The pastoral anxieties of the English legate had extended to Calais, where the Protestants were in considerable numbers. A commission was sent thither which proceeded with the usual severities,[585] and the sufferers, or those among the garrisons in Calais and Guisnes whose sympathy with the Reformation was stronger than their patriotism, placed themselves in correspondence with Sir Henry Dudley, at Paris. The pay of the troops was long in arrear, and they were all mutinous and discontented. Neither Guisnes, Hammes, nor Calais itself were provisioned for more than three or four weeks; and the refugees, caring only to revenge themselves on Mary, were laying a train in connection with several of the "chiefest officers" in the three fortresses, to betray them into the hands of France. The existence of a conspiracy became known by accident to some one, who placed Wotton on his guard; and Wotton, by vigilance and by the help of spies, ascertained gradually the nature of the scheme. In the beginning of October he discovered that Senarpont, the governor of Boulogne, was silently increasing the garrison of the Boullonnois. Then he heard of troops collecting at Rouen, of large preparations of military stores, of sappers' and miners' tools, and "great files, which would cut in two without noise the largest [harbour] chains."[586] Next, it seemed that the leader of the adventurous party, which fourteen years before "took the town of Marano by practise and subtlety," was in Calais in disguise. Finally, he learnt that Henry himself was going to Rouen, to conduct the enterprise in person.
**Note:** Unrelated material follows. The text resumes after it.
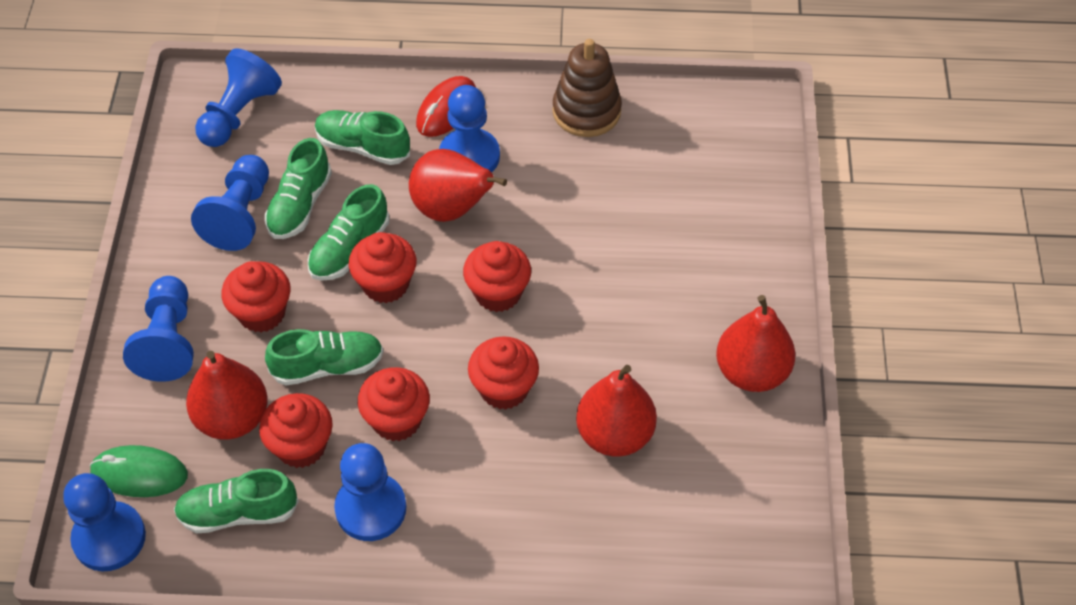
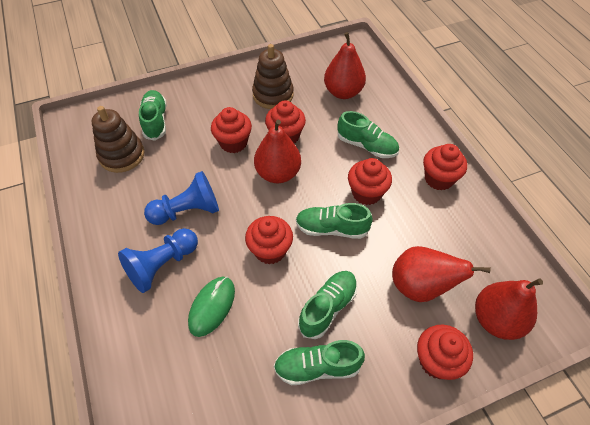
blue pawn: 6 -> 2
brown stacking toy: 1 -> 2
red mouse: 1 -> 0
The disaffection had penetrated so deeply into the English garrisons that caution was required in dealing with them; while for some weeks either the queen disbelieved the danger, or the council took no steps to obviate it. The Catholic clique had, in fact, not a soldier among them, and possibly knew not in which direction to turn. The honour of his country at last recalled Lord Pembroke to the public service in time to save Calais for a few more months.

By the middle of November eighteen ensigns of French infantry and a thousand horse were at Abbeville. Dudley, with the refugee fleet, was in readiness to blockade the harbour, while Henry was to march upon the town. If possible, he would find the gates open: at all events he would meet with no protracted resistance. But the move had been anticipated. Reinforcements and supplies were sent from England, money was despatched to pay up the arrears of the troops, and Pembroke himself went over in command.[587] No open inquiry was ventured, but the suspected persons were quietly removed. The French withdrew, and the queen's government, through the bad patriotism of the refugees, recovered a momentary strength.

The faint good fortune came opportunely; for in England the harvest had again failed, and the threat of famine had become the reality. On the 23rd of December malt was sold in London for forty shillings a quarter, and white flour at six shillings a bushel. The helpless remedy was attempted of crying up the base money, but the markets answered only by a further rise.[588] In the utter misery of the people, some were feeding upon acorns; some, in London, more piteously, left their infant children at the doors of their wealthy neighbours, to save them from starvation.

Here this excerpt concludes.